We describe sensitive, gel-based discontinuous assays to examine the kinetics of lagging-strand initiation using the replication proteins of bacteriophage T7.
Here we provide protocols for the kinetic examination of lagging-strand DNA synthesis in vitro by the replication proteins of bacteriophage T7. The T7 replisome is one of the simplest replication systems known, composed of only four proteins, which is an attractive feature for biochemical experiments. Special emphasis is placed on the synthesis of ribonucleotide primers by the T7 primase-helicase, which are used by DNA polymerase to initiate DNA synthesis. Because the mechanisms of DNA replication are conserved across evolution, these protocols should be applicable, or useful as a conceptual springboard, to investigators using other model systems. The protocols described here are highly sensitive and an experienced investigator can perform these experiments and obtain data for analysis in about a day. The only specialized piece of equipment required is a rapid-quench flow instrument, but this piece of equipment is relatively common and available from various commercial sources. The major drawbacks of these assays, however, include the use of radioactivity and the relative low throughput.
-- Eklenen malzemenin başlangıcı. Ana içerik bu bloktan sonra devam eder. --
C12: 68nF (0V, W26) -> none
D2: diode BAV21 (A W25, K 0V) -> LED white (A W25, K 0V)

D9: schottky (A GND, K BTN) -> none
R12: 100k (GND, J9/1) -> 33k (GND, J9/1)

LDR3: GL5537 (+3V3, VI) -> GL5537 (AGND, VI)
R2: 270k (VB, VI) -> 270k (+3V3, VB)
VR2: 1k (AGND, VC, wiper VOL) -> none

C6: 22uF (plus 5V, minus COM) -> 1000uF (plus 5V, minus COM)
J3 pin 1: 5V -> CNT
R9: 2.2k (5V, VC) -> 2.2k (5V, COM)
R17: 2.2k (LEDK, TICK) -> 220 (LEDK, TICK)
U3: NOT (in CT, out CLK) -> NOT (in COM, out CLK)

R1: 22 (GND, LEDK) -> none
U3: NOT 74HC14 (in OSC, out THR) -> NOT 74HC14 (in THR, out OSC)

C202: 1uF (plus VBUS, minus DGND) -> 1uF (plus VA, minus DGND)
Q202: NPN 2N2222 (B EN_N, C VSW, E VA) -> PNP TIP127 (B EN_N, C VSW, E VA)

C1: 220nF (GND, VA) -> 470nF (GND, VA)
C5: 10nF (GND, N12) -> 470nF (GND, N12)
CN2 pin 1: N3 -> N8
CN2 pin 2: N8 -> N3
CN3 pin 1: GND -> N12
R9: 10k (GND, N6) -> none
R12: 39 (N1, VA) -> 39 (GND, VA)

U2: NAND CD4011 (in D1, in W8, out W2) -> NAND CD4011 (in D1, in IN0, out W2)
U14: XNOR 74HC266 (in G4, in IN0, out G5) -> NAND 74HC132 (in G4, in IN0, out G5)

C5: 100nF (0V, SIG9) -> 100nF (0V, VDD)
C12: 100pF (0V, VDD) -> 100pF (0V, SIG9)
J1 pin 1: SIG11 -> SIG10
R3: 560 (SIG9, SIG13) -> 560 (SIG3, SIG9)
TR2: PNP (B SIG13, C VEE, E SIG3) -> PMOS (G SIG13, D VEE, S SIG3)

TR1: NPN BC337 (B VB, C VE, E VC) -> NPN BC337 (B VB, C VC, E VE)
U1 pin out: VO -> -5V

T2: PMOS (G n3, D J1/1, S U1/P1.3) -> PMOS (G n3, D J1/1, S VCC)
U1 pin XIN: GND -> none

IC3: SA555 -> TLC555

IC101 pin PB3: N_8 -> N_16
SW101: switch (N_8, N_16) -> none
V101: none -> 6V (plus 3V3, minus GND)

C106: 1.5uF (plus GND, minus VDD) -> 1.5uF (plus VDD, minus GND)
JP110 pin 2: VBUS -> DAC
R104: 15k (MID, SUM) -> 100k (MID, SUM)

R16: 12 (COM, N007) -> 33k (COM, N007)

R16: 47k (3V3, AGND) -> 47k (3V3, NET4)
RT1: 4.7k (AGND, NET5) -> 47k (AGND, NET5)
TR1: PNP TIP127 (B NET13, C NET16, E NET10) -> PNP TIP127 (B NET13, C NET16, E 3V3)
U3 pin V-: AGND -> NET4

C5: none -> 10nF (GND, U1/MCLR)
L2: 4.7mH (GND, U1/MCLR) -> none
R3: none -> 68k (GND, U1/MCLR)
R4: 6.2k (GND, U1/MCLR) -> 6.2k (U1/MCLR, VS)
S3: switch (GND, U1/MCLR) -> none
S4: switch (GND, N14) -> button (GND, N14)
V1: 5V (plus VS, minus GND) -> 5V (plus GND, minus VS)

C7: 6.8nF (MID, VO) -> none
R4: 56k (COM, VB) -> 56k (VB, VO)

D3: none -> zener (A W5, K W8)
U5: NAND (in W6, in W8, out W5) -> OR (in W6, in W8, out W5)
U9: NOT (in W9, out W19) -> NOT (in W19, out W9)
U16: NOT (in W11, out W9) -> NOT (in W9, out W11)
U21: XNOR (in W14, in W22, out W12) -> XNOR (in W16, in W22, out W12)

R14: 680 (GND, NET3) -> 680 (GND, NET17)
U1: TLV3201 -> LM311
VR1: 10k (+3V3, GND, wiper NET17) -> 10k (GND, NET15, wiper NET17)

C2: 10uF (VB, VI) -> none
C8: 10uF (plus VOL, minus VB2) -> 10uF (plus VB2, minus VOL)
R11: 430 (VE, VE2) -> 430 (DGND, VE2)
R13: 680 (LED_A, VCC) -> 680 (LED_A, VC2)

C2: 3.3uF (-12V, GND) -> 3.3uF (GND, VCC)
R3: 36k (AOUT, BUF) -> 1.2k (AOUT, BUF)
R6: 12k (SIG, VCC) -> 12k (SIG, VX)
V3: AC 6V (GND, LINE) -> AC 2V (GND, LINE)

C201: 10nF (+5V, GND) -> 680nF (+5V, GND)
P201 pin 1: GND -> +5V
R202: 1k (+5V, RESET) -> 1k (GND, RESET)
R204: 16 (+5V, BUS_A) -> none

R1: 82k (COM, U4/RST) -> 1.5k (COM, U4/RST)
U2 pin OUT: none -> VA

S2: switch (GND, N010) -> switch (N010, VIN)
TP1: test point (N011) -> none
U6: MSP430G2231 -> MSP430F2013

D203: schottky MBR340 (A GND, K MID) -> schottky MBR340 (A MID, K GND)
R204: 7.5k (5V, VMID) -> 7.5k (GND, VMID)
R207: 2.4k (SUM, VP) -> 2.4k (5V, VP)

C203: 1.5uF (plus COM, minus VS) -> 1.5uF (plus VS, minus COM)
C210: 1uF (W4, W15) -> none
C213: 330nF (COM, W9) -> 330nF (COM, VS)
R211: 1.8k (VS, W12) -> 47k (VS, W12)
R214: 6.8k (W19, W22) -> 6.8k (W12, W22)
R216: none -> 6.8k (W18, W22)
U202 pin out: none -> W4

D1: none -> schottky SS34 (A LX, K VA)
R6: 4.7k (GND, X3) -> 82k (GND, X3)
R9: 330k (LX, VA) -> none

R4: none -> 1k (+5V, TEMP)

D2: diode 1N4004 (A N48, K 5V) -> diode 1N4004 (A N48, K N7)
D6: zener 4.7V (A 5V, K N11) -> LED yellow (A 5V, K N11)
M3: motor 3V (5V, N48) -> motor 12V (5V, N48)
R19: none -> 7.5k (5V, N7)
DNA replikasyon bütün hücresel yaşam korunmuş bir özelliğidir. Çoğaltma bileşenlerinin kimlik ve sayısı çok çeşitlilik gösterirken, genel mekanizmalar evrim 1 arasında paylaşılır. Burada, T7 replizom bileşenleri ile in vitro koşullarında geri kalmış iplikli DNA sentezinin kinetik anlamaya yönelik radyoaktif substratlar kullanılarak jel bazlı, sürekli olmayan kinetik deneyler tarif eder. Bakteriyofaj T7 çoğaltma makineleri sadece dört protein (DNA polimeraz, GP5, ve processivity faktörü, E coli tiyoredoksin, iki fonksiyonlu primaz-sarmal GP4, ve tek sarmallı DNA bağlama proteini, GP2 oluşan çok basittir. 5) 2. Bu özellik, DNA replikasyonu katılan korunmuş biyokimyasal mekanizmaları incelemek için çekici bir model sistem yapar.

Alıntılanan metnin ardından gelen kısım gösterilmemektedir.